Esteban Ventura Novo: El hombre del traje blanco
Heriberto Rosabal
Mientras estábamos celebrando nuestro juicio en esta Sala, falleció en Miami, Esteban Ventura Novo, y lo menciono porque creo que encierra un símbolo.
[...]
Cuando el gobierno revolucionario tomó el poder en Cuba, Ventura Novo y otros como él, responsables de crímenes contra el pueblo cubano, fueron recibidos y cobijados por el gobierno de este país. Muchos de ellos fueron usados, con la asesoría, dirección y financiamiento de las agencias de inteligencia norteamericanas, en su guerra sucia contra un gobierno que evidentemente contaba y cuenta con el apoyo de su pueblo.
Fernando González Llort1
El cabo Caro, uno de los asesinos bajo las órdenes del coronel Esteban Ventura Novo, fue sentenciado a muerte después del triunfo de la Revolución.

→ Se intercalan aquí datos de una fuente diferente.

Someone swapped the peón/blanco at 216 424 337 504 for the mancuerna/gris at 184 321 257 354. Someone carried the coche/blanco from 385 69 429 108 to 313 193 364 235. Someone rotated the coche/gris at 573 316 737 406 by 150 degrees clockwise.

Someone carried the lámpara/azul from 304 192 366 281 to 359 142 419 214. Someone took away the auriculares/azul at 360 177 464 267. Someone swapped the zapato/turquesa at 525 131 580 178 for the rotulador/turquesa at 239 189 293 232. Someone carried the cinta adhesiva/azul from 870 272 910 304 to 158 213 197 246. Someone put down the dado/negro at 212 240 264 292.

Entre los cargos en su contra estuvo la detención y posterior desaparición de Lidia Doce y Clodomira Acosta Ferrals, mensajeras del Ejército Rebelde apresadas en La Habana el 12 de septiembre de 1958. El propio Caro relató en el juicio el horror de que fueron víctimas las dos heroicas mujeres:
"[...] del reparto Juanelo fueron conducidas a la 11na Estación... el día 13 Ventura las mandó a buscar conmigo y las trasladé a la 9na Estación, al bajarlas al sótano que hay allí, Ariel Lima2 las empujó y Lidia cayó de bruces, casi no podía levantarse, y entonces él le dio un palo por la cabeza saltándoseles casi los ojos al darse contra el contén [...] la mulatica flaquita se me soltó y le fue arriba arrancándole la camisa mientras le clavaba las uñas en el rostro. Traté de quitársela de arriba y se viró saltando sobre mí en forma de horqueta sobre mi cintura y él tuvo que quitármela a palo limpio hasta noquearla...

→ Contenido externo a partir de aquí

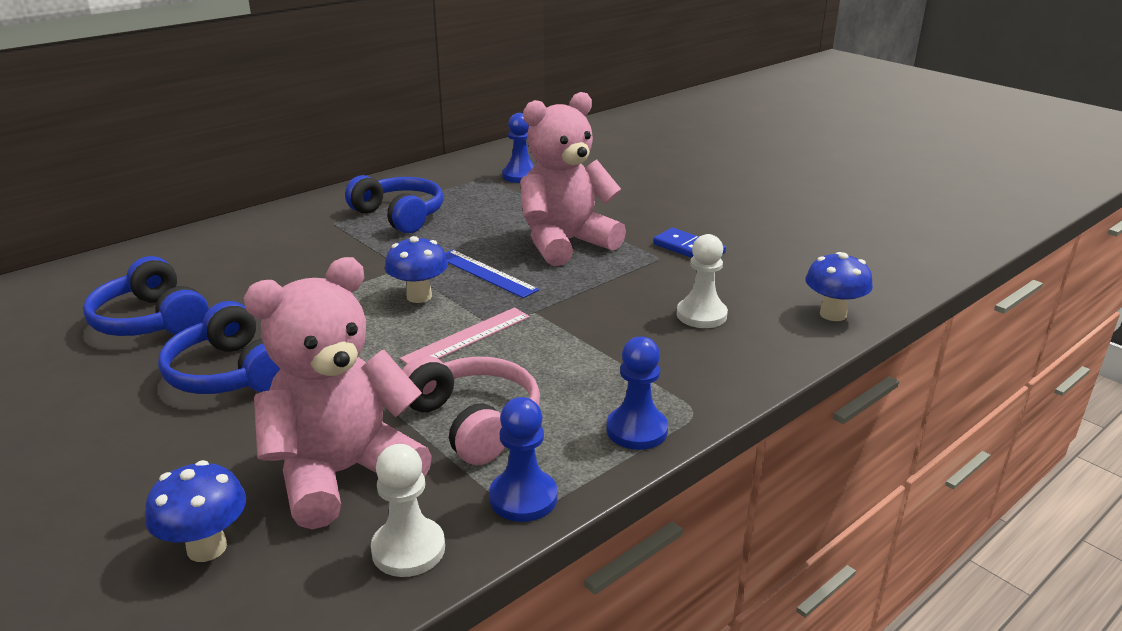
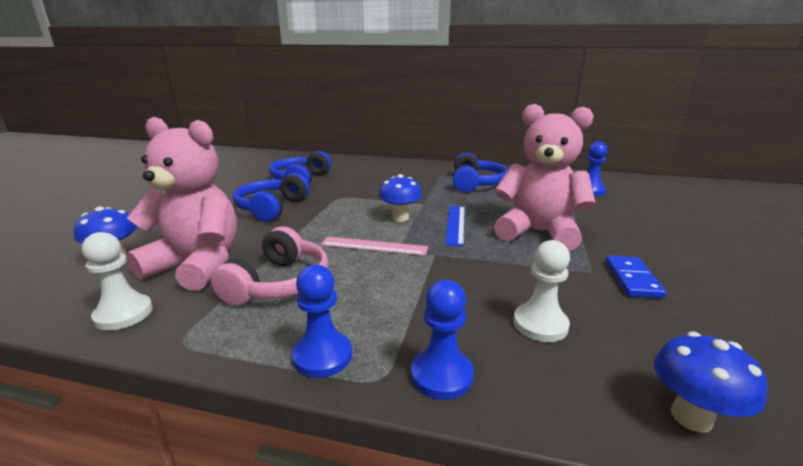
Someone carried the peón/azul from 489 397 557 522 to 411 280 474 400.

"[...] La más vieja, Lidia, ya no hablaba, solo se quejaba. Estaba muy mal, toda desmadejada. El 14 por la noche Laurent llamó a Ventura y le preguntó si ya habían hablado y èste le dijo:
"-'Los animales estos le han pegado tanto para que hablaran que la mayor está sin conocimiento y la más joven tiene la boca hinchada y rota por los golpes, solo se le entienden malas palabras '. -Laurent terminó solicitando que se las enviara y Ventura se las mandó conmigo "prestadas" pues eran sus prisioneras, fuimos en el carro de leche, vehículo utilizado para disimular el traslado de presos o muertos que guardaban en la 10ma Estación.
"[...] después de fracasar Laurent en sus torturas sin lograr sacarles una palabra (en la madrugada del 15) ya moribundas las metieron en una lancha, en la Puntilla, al fondo del Castillo de la Chorrera y en sacos llenos de piedras las hundían en el agua y las sacaban, hasta que al fin, al no obtener tampoco resultado alguno, las dejaron caer en el mar [...]"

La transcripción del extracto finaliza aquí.